God was with us during during the holidays, when Chris and I felt a constant undercurrent of sadness that was hard to name or describe.
God was with me on what would have been our due date, when I wrote in my journal:
Today was your due date and I feel empty, somehow both empty and despairing. It’s like I’m hollowed out. I’m a tree felled, cracked open, insides mostly gone, but the muck collecting in the bottom of the hollow place is despair. I know flowers can grow here eventually but today there’s no signs of life.
God is with us as we navigate what we thought our family constellation would look like, and how that’s changed.
God is with me in the barre3 Brookhaven studio and the instructors who have truly helped me get my soul back into my body.
God is with me when my friends remember my grief amidst the loneliness.
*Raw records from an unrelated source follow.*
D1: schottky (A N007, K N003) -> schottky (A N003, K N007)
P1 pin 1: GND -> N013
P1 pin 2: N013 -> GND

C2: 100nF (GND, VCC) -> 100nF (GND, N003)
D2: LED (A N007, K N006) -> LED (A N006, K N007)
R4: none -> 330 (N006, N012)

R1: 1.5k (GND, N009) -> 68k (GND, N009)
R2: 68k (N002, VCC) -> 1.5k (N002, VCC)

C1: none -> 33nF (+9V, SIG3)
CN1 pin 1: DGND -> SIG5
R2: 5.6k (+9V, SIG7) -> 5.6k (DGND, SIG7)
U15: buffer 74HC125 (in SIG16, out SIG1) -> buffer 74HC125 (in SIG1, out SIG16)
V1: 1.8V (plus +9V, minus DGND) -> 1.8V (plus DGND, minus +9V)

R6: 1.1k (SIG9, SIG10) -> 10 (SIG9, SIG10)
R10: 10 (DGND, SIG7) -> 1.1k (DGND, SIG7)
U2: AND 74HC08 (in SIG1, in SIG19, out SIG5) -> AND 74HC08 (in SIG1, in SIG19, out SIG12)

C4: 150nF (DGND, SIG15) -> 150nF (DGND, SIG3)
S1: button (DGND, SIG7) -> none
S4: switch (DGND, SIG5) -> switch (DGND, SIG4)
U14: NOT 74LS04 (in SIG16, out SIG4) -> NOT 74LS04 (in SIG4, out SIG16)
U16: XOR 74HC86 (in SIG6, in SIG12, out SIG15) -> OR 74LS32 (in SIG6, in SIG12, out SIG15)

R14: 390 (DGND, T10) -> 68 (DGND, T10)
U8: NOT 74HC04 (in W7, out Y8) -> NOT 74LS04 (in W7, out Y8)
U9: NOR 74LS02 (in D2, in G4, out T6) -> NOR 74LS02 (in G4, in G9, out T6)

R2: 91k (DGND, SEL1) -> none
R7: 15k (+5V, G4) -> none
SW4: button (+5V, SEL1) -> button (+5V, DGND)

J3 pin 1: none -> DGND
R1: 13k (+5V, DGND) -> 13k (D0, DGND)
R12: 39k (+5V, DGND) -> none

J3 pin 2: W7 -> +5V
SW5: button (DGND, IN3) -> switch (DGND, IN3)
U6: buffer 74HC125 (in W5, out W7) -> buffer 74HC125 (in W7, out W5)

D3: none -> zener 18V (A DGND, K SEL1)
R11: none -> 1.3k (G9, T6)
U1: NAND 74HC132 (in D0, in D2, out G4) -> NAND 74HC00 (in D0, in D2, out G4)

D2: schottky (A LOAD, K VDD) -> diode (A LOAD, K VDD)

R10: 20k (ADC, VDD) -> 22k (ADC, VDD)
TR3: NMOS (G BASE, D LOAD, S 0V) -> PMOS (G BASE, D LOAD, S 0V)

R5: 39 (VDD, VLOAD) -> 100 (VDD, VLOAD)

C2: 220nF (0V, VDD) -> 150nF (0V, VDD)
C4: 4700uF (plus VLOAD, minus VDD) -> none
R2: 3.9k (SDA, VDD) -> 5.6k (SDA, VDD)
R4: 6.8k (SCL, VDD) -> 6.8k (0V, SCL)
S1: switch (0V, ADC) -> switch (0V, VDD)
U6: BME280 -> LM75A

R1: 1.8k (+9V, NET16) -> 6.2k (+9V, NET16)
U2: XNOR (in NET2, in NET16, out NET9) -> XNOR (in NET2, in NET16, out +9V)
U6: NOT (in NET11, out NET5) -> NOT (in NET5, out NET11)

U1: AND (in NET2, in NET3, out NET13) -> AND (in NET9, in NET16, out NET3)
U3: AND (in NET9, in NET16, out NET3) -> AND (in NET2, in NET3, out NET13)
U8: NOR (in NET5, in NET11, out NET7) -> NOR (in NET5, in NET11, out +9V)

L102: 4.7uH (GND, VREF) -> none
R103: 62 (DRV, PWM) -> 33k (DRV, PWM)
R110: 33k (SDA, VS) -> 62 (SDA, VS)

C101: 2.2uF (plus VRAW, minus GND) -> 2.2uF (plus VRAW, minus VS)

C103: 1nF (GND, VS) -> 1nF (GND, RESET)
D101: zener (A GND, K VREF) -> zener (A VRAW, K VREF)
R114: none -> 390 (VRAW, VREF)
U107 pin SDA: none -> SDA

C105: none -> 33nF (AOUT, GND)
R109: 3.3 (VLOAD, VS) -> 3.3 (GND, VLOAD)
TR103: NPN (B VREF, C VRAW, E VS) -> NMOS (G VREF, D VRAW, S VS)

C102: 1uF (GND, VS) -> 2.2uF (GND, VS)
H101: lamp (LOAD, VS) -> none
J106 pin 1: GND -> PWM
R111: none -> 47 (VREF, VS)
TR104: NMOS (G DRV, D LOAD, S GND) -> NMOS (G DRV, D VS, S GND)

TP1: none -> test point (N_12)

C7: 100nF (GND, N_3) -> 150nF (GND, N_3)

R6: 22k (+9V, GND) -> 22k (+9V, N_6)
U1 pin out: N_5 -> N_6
Several weeks after the miscarriage, I asked my OB if I could have the copies of the ultrasound. Seeing and having access to the image was really helpful to my grief — yes, this was real, I was real, I was here, this happened, it seemed to say. Months later, I’m in a much better place, even though the grief monster still grabs me by the throat from time to time. I think I’m in a place where I’m grateful for the sadness as another reminder that this was real. I’m grateful for the grief as the pendulum of love. I don’t think I’d be able to access that feeling — that peace — without the presence of God.
And God was absolutely in my counselor when she asked me that question.